Bob Rosenblatt, Special Correspondent
Throughout 2015, the Academy is working with partners to create a platform for dialogue around the history and future of these two vital programs, including this weekly Covered blog series. Covered is written by Bob Rosenblatt, a Senior Fellow at the National Academy of Social Insurance and editor of the website HelpWithAging. Learn more about the Academy’s celebration of the 50th anniversary of Medicare and Medicaid.
Docs, Key Senator Back Drug Coverage in Medicare Proposal
May 15, 1965
By Bob Rosenblatt, Special Correspondent
Washington, DC – The lack of drug coverage is a big hole in the proposed health insurance program for people over the age of 65, Senator Jacob Javits (R-NY) told the Senate Finance Committee on Tuesday. The cost of drugs is a “foremost item” for seniors paying for their health care. “It has been estimated that 25 percent of the per capita health expenditure of aged persons is for drugs,” according to Javits, who has been a long-time advocate of expanding health insurance coverage. Javits has also been a key legislative ally of Senator Clinton Anderson (D-NM), author of the health care legislative package supported by the Johnson Administration.
The current version of the legislation, approved by the House, covers the hospital costs of individuals over the age of 65 and would be financed by a payroll tax on all workers. The bill also would create a voluntary insurance plan that would cover visits to a doctor’s office. The voluntary program, known as Part B, would be financed by premiums paid by enrollees. The federal government would subsidize half the cost of the $6 monthly premium.
Adding pharmaceuticals prescribed by a doctor would increase the cost of the voluntary insurance by $1.50 a month, according to actuarial experts at the Social Security Administration. Under plan supported by Javits, the individual and the government would each pay an added 75 cents a month.
The current legislative proposal, called Medicare, passed the House in March. It is likely to be approved by the Senate as a top priority of the Johnson Administration. The program would pay for 60-days in the hospital during a spell of illness, 120-days in a nursing or rehabilitation facility after a three day stay in the hospital, and 100-days of home care visits to a former hospital patient.
Under the current proposal, drugs in the hospital prescribed by the medical staff would be covered by the federal government. But drugs prescribed in other settings, such as nursing homes, would be covered only if approved by the staff at the discharging. Any drugs prescribed by a physician in his or her office would be paid for by the individual patient.

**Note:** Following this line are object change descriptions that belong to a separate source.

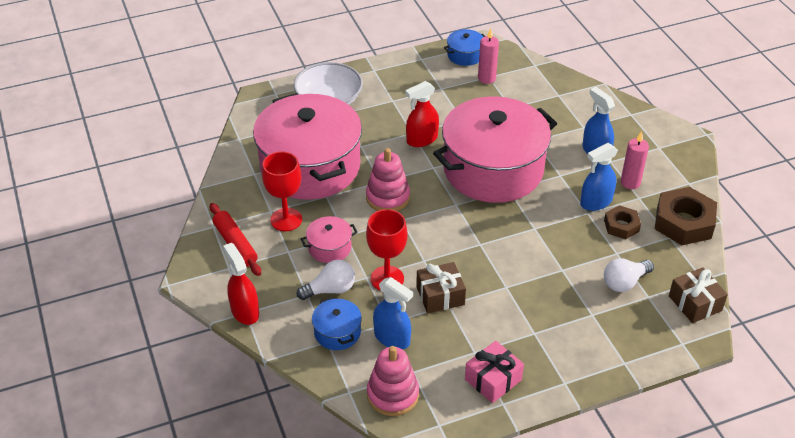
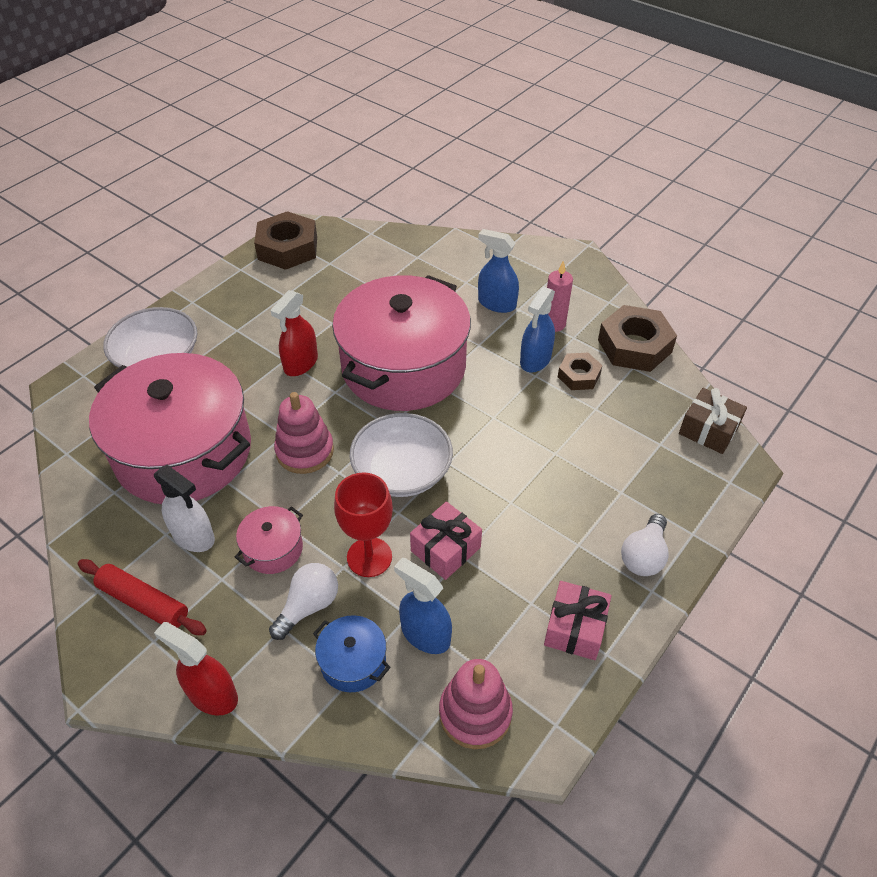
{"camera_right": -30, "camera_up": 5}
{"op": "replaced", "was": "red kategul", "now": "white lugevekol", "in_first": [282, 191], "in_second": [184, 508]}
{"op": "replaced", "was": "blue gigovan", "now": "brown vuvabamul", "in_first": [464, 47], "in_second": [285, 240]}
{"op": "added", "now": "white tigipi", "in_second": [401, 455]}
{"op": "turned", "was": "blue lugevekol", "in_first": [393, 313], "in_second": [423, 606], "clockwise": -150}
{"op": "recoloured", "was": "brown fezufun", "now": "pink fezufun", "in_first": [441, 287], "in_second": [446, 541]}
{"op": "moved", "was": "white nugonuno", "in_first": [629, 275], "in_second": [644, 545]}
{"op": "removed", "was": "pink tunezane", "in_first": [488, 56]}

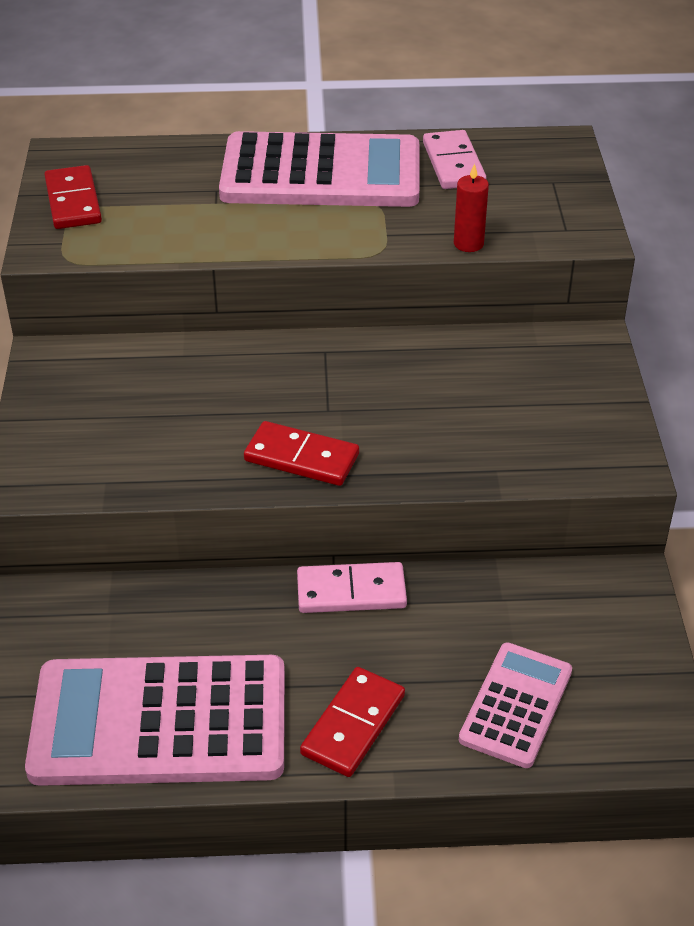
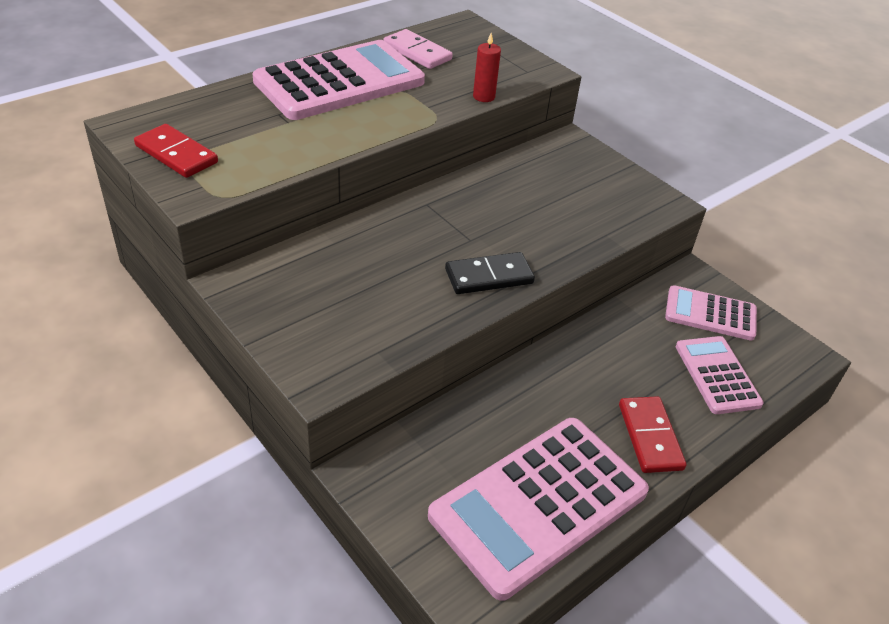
{"camera_right": -40, "camera_up": 0}
{"op": "recoloured", "was": "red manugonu", "now": "black manugonu", "in_first": [301, 453], "in_second": [490, 273]}
{"op": "added", "now": "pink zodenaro", "in_second": [711, 313]}
{"op": "removed", "was": "pink manugonu", "in_first": [352, 587]}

Javits said coverage for medication is both necessary and affordable. The increase in the premium “appears to be a modest price for insurance against what is often a most burdensome expense,” he told the committee. The addition of prescription drugs to the voluntary insurance program would raise the total cost by $1.50 a total of $7.50 a month, a 25% increase.
The higher premium would be affordable because the legislative package creating Medicare also provides a seven percent increase in monthly Social Security retirement benefits. For most people, the cost of the drug coverage would be “more than covered” by increase in their monthly benefit check, Javits said.
The Javits proposal may also help a number of states. Nineteen states cover drug costs for low income seniors under Medical Assistance for the Aged, which was created by the Kerr-Mills Act. New York is one of five states with significant enrollment in Medical Assistance authorized under Kerr-Mills. An expansion of the proposed Medicare program would free up state funding for other purposes.
The American Medical Association backs the Javits’ proposal. The AMA feels that the current definition which drugs would be covered under Medicare is an “unnecessary restriction on the physician in his treatment of his patient,” Dr. Donovan F. Ward, President of the AMA, said in a statement to the Finance Committee on Tuesday. He warned of chaos if the current proposal were enacted into law. “Not only would the physician be restricted in his choice of drug (which is made on the basis of the individual patient), but different hospitals in the same area may have differing formularies.” A formulary is a list of drugs approved by the hospital staff.
If a medication has been approved by the U.S. Food and Drug Administration for safety and efficacy, that should provide sufficient protection for the patient, according to Dr. Ward. Review by a hospital committee isn’t needed, he said. “We can see no reason why a drug that has met the requirements of that law should not be prescribed if the patient’s condition warrants it.”
Dr. Ward’s testimony about drugs and related issues indicates that the AMA sees the passage of Medicare bill as inevitable, and favors amendments it feels would be helpful to physicians. What is not yet clear is a bigger issue: will doctors accept Medicare and treat patients with the new insurance coverage? Or will they go on strike, and refuse to deal with anyone who comes to the office with a government-issued insurance card?